That first air raid was a daytime one, I remember I was playing on the front with my friend and when I heard the siren I immediately ran to my mother who at the time was talking to someone at our front door. She hadn’t heard the siren at first and she was very cross with me for interrupting her, children were indeed seen and not heard in those days. I was forgiven however once my mother realised what was happening. We only just made it to the Anderson in time before we heard the enemy planes overhead and the bombs dropping all around us. My mother was in a state because my sister and my dad were at work. My dad and sister were all right thank goodness but they were both very shaken when they eventually arrived home.
That night the raids started in earnest. We spent every night after that in the Anderson shelter or as I will tell you later in other shelters. We would lie awake at night listening to the noise of the falling bombs and the noise of our ack ack guns and wonder if our house would still be standing in the morning.
My brother and I would lay either side of our mother and cover her ears with our hands. My mother was a complete nervous wreck after a few weeks of this bombardment of our city.
In retrospect I realise she was so afraid for us her children. In later years when I had my own children I would think back to these terrible times and only guess at her agony of mind and her fear for us her three children.
One day the lady next door said they were going away for a little while and as their shelter was a bit more comfortable than ours we could use it if we wanted to. So that evening off we all went with all the paraphernalia that was needed to take down the shelter with us, i.e. flasks of hot drinks, candles, matches, a torch etc, not forgetting the gas masks of course, making our way into next door’s garden and their shelter. When the door was closed we were completely sealed in and it was padded out so the noise wasn’t so horrendous. When we were settled later on and it was time to try to get some sleep dad blew out the candles. Fortunately for us my brother started to cry and complained of tummy ache so dad tried to re-light the candles but they just wouldn’t light. It was a few seconds before my dad realized they wouldn’t light because there was no air coming into the shelter. We got out of there pretty quickly and made our way back to our own shelter. But for Brian, my little brother, we could have all suffocated.

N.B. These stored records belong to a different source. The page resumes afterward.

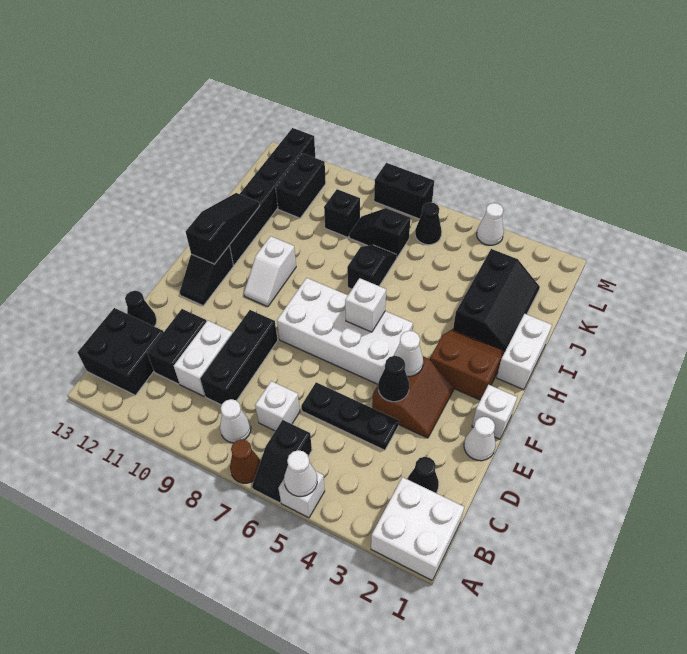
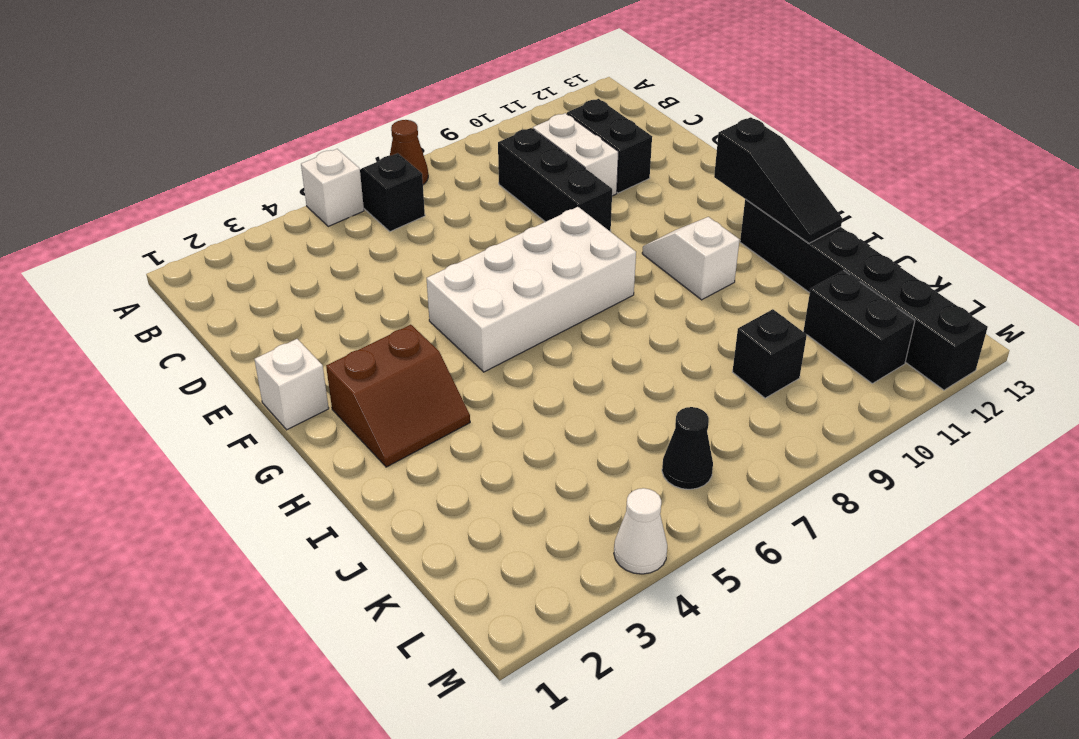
none -> white brick A1:B2 level 1
none -> white cone B8 level 1
none -> black brick B12:C13 level 1
none -> black cone C2 level 1

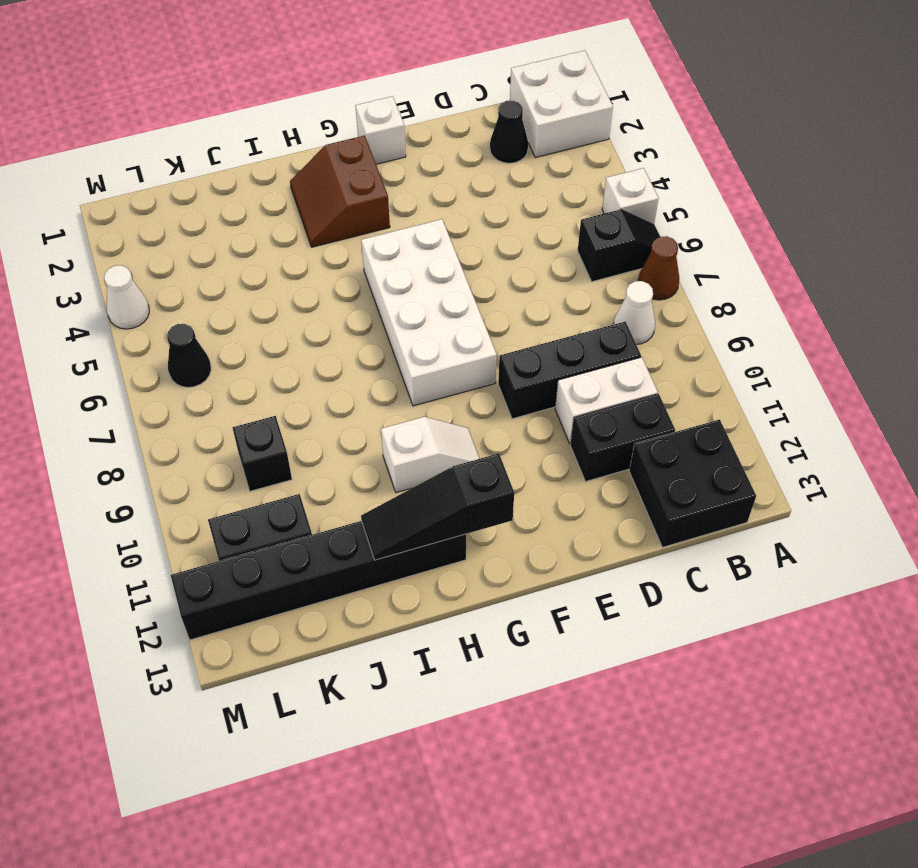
none -> white brick C7 level 1
none -> black plate D4:D6 level 1
none -> black cone D13 level 1
none -> white cone E1 level 1

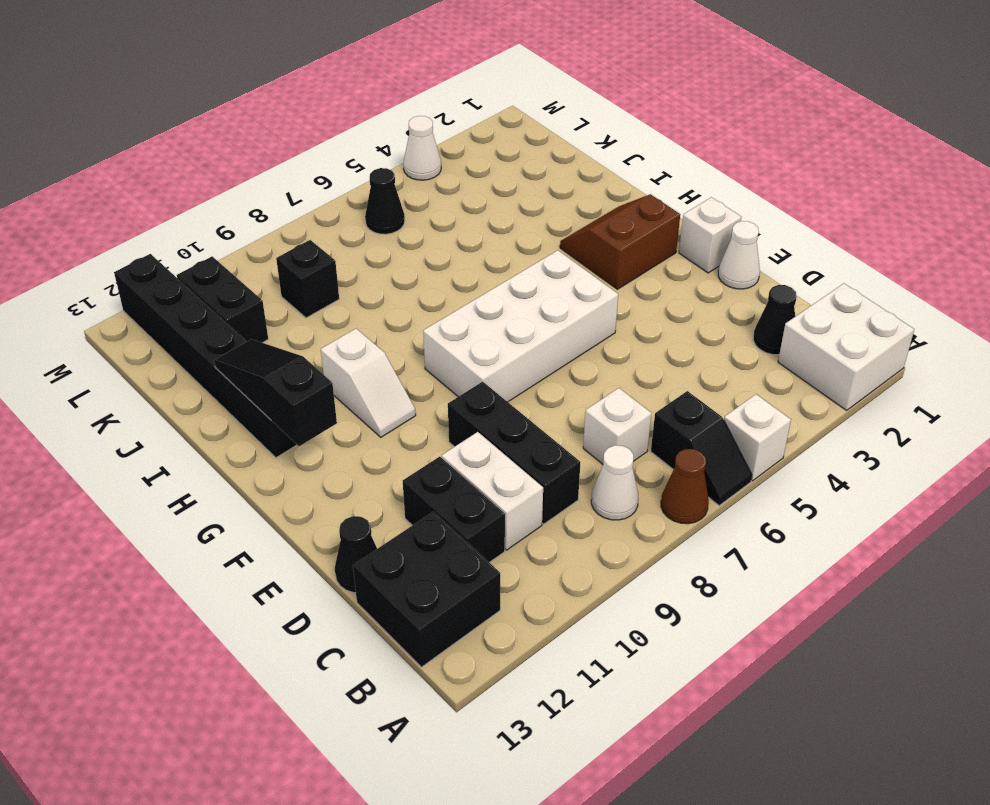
none -> black plate D4:D6 level 1
none -> brown slope E3:F4 level 1 top 4
none -> black slope F12:G12 level 1 top G
none -> white brick H1:I1 level 1

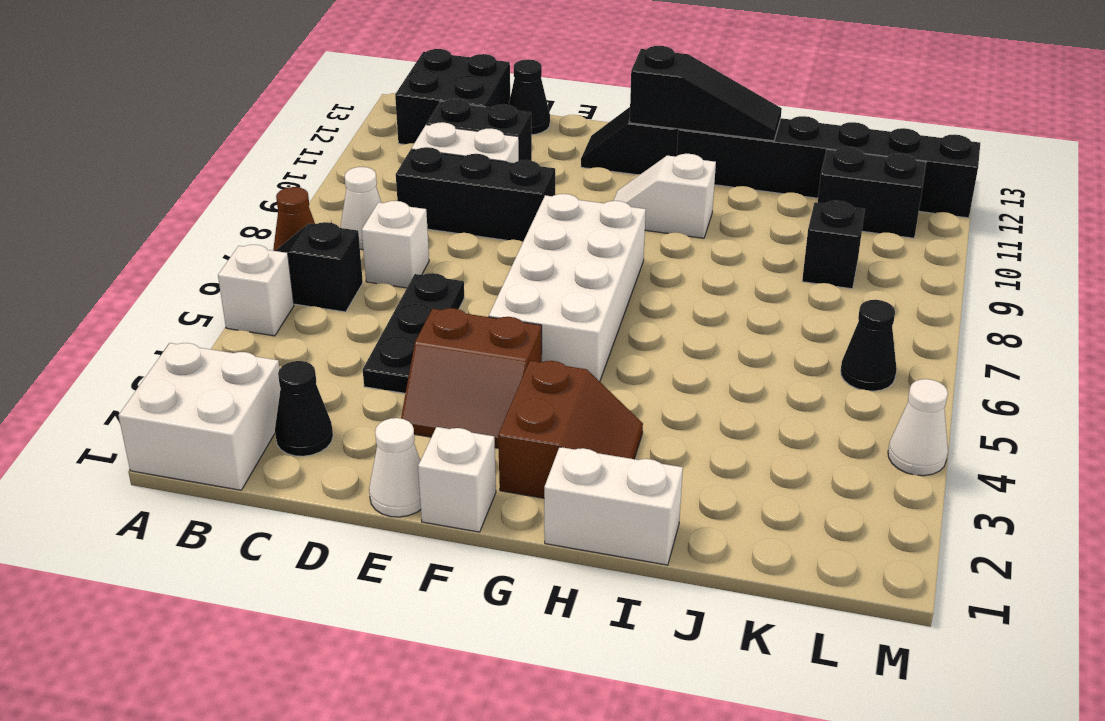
none -> black slope I2:K3 level 1 top 3
none -> black slope I7:J7 level 1 top I
none -> black slope K7:K8 level 1 top 7
none -> black brick M7:M8 level 1

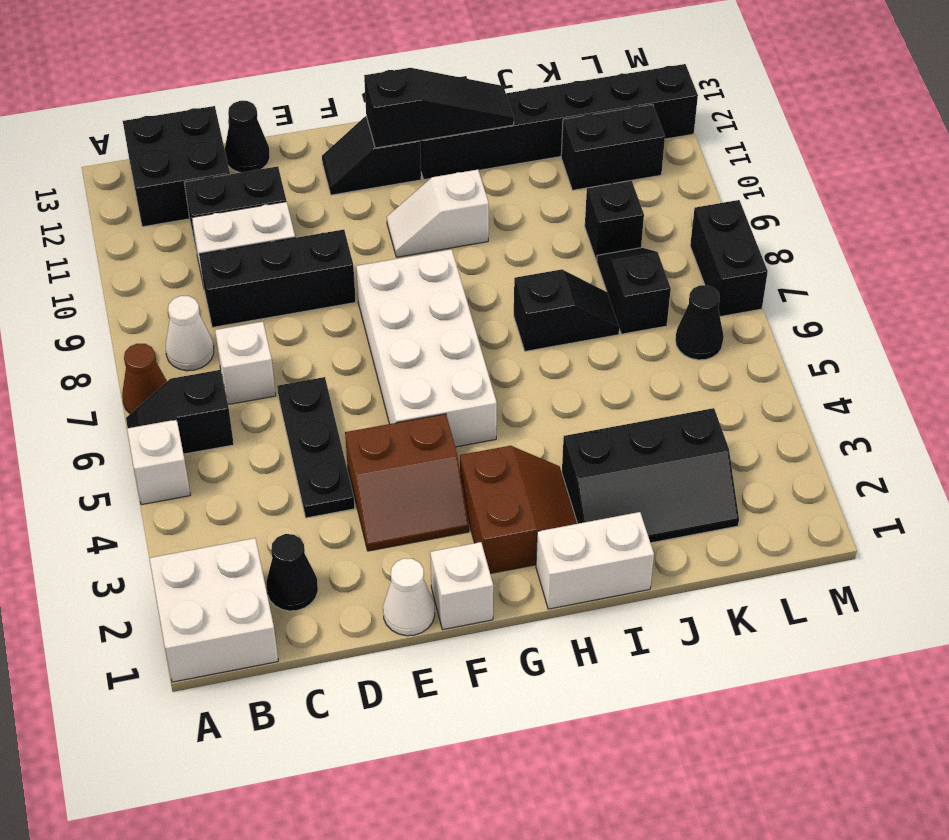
none -> white cone M4 level 1
none -> white cone A5 level 2
none -> black cone E4 level 2
none -> white cone F4 level 2

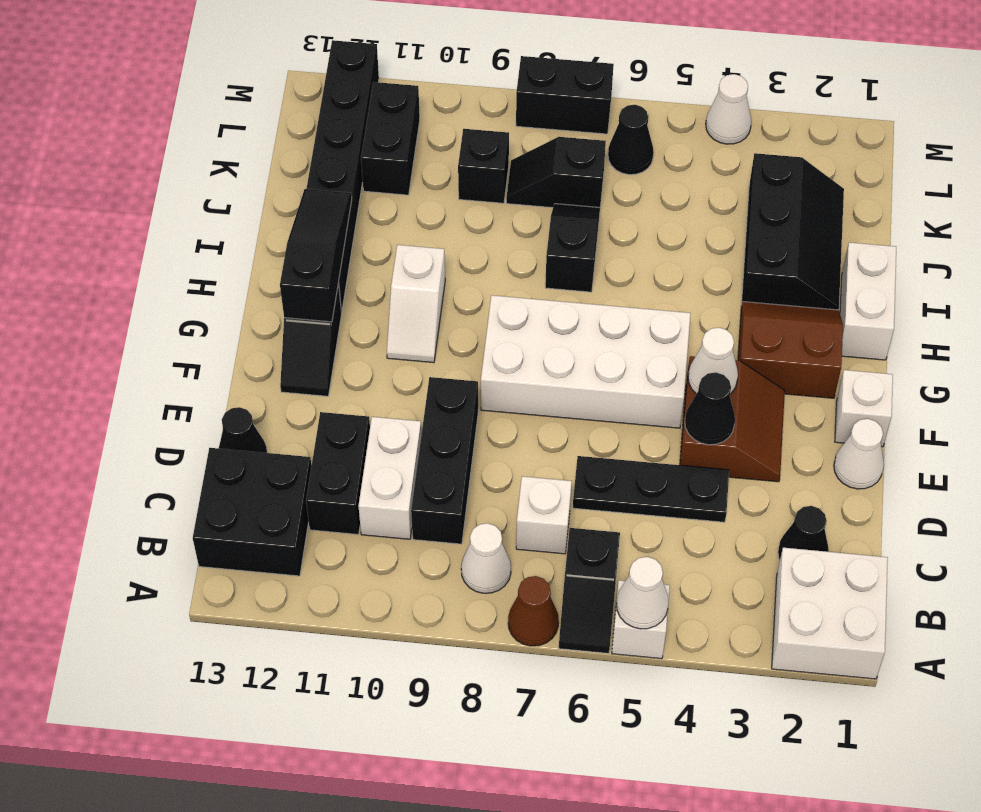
none -> white brick G6 level 2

We next tried the cinema at the end of our road — I remember it was called “The Tower” — they had cellars underneath that were opened to the public at night to use as a shelter. We had quite a job to get somewhere to sit. They had these wooden benches covering the floor space and mum tried to make up beds for us children underneath these benches on the floor. We didn’t hear the noise so much but to my mother’s disgust a few of the older men sitting nearby every so often would spit on the floor quite close to where we lay. We were only there one night my mum wouldn’t go back again.
The next night mum dragged us all to the underground railway, the Oval at Kennington, the trains were not running at night and people made up their beds on the platforms. We thought we were early but when we got down there we had to step over bodies trying to find somewhere for ourselves. We had to give up as there was no room and we went back to our own shelter again. We heard later on that just after we had left the Oval a bomb was dropped at the entrance. Our guardian angel must have been watching over us that night.
My parents decided that we children should be evacuated as so many of the children were. Mum sewed our names in all our clothes and off we went to the railway station, I can’t remember which one it was, probably Euston, where daily trains would come in and children were packed in, gas masks around their necks, saying their goodbyes to parents left standing on the platforms. At the last minute mum couldn’t let us go — what a decision for a parent to have to make, not knowing where your child was going and if they would be treated well and looked after properly. This was probably just as well since my mum wanted my older sister to go too in order to keep an eye on us. This would not have worked of course for one she was seventeen and for another when the children got to their destination families were more often than not split up. My mum didn’t know this at the time though. So once again we all went back home.
I remember one morning in particular, we hadn’t been up from the shelter for long from the night before and the wail of the siren started up again. My mum and dad sent us children straight back to the shelter. Incidentally we had a dog called Trixie and as soon as she heard the siren she would make straight for the shelter, she was always in first. Anyway, the raid started almost before the siren had ended and bombs were dropping about us and our sister and parents were trapped in the house, they dived under the kitchen table for some protection. We children and our dog clung together praying that the rest of our family would be safe in the house but we both thought that they would surely die.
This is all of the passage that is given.